Jérôme joined Bachem in October 2022 as a Scientist QC. He holds a PhD in chemistry from the ETH Zurich. In his role, he works on the quality control of oligonucleotide drug substances, which involves the development and application of validated chromatographic methods. He also works on developing analytical methods for oligonucleotide starting materials, which involve a lot of mass spectrometry. What he enjoys most is interpreting the analytical data. He describes it as playing “chemical Sudoku”.

Relevance of this medal:

The ETH medal is an award by ETH Zurich for outstanding research theses. This academic distinction was awarded since 1870 to some of the most notable Swiss scientists, including, for example, Chemistry Nobel laureate Richard R. Ernst.

Outside of work, Jérôme is interested in art and design, which means he visits galleries and museums to discover the latest trends. His favorite thing to do, however, is to create computer-generated images himself. He is particularly fond of a niche art style called photorealistic surrealism.

We talked to Jérôme to learn more about his motivation for this dissertation and his plans for the future.

What sparked your interest in this particular research area?

Although the field of breath analysis is exciting, it was not so much the application as the method of analysis, mass spectrometry, that interested me. Mass spectrometry is a very old technique. It is older than most other instrumental analytical techniques. Yet there is still so much to learn from and about it today. It is fascinating how this analytical technique has developed with chemistry over the last 120 years.

How does this fit in with your personal and professional goals?

Admittedly, we have not detected peptides or oligonucleotides in human breath. They are not sufficiently volatile or not abundant enough in the exhaled aerosol. From this perspective, I had to learn a lot about the analytes at Bachem, which are much heavier molecules than the ones I worked with before. However, my main interest during my dissertation was mass spectrometry. As we use this technique all the time at Bachem, I can build on the expertise I gained during my PhD.

Can you describe the impact that you are hoping to achieve with this research, and where do you see the potential for further projects in the future?

As with everything in this area of research, the main goal is to make diagnostics faster, cheaper, and non-invasive. However, the field as such is very much evolving. The next step is undoubtedly to validate the found diagnostic molecules, to ensure their robust detection, and to bring such a method into clinical routine.

In the long term, the technical challenge will be miniaturizing the analytical technology. So far, large mass spectrometers have been used for clinical trials. However, it would be cheaper and more convenient to use smaller instruments. The transition from high-end instrumentation to more affordable hardware will undoubtedly be a challenge to overcome in the future.

Where is there still potential, and what are the current trends that researchers are actively exploring?

Moving the technology from academia to a commercial environment will be an important milestone. Doing this together with partners from the industry would give a helpful boost to the whole process. Looking at trends, there is a lot going on in nutritional science, for example, what information can be gleaned about a person’s metabolism, diet, or allergies from breath analysis.

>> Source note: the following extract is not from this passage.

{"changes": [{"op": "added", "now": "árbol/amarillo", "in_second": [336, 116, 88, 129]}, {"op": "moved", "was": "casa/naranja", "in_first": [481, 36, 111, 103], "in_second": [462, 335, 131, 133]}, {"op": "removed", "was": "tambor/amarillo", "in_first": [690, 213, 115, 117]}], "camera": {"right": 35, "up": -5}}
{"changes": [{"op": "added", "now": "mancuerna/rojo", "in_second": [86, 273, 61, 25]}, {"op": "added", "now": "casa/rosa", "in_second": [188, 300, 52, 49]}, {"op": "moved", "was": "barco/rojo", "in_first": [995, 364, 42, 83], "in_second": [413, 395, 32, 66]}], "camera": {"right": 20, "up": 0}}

Are there any current technological advances or developments that could open up new avenues for research in this field?

The field is certainly benefiting from the current boom in artificial intelligence. Sophisticated data analysis algorithms are now easier to implement than ever before. There is also an increasing amount of excellent software that helps to decipher the chemical structures of unknown molecules detected by mass spectrometry.

What are the most pressing challenges or unresolved issues facing researchers in this field?

There is a need for more standardization. Imagine, here in the QC department at Bachem, we have numerous reference materials to ensure reliable results over time and in different locations. However, there is no reference material for human breath because it is a much more complicated sample than you might think: volatile compounds in a humid atmosphere and aerosol. Until now, no one knew how to produce, store, and handle such a material.

Where do you see yourself going in the future?

After all, my passion is mass spectrometry. I plan to continue working on many mass spectrometry projects. There will undoubtedly be many opportunities for this at Bachem.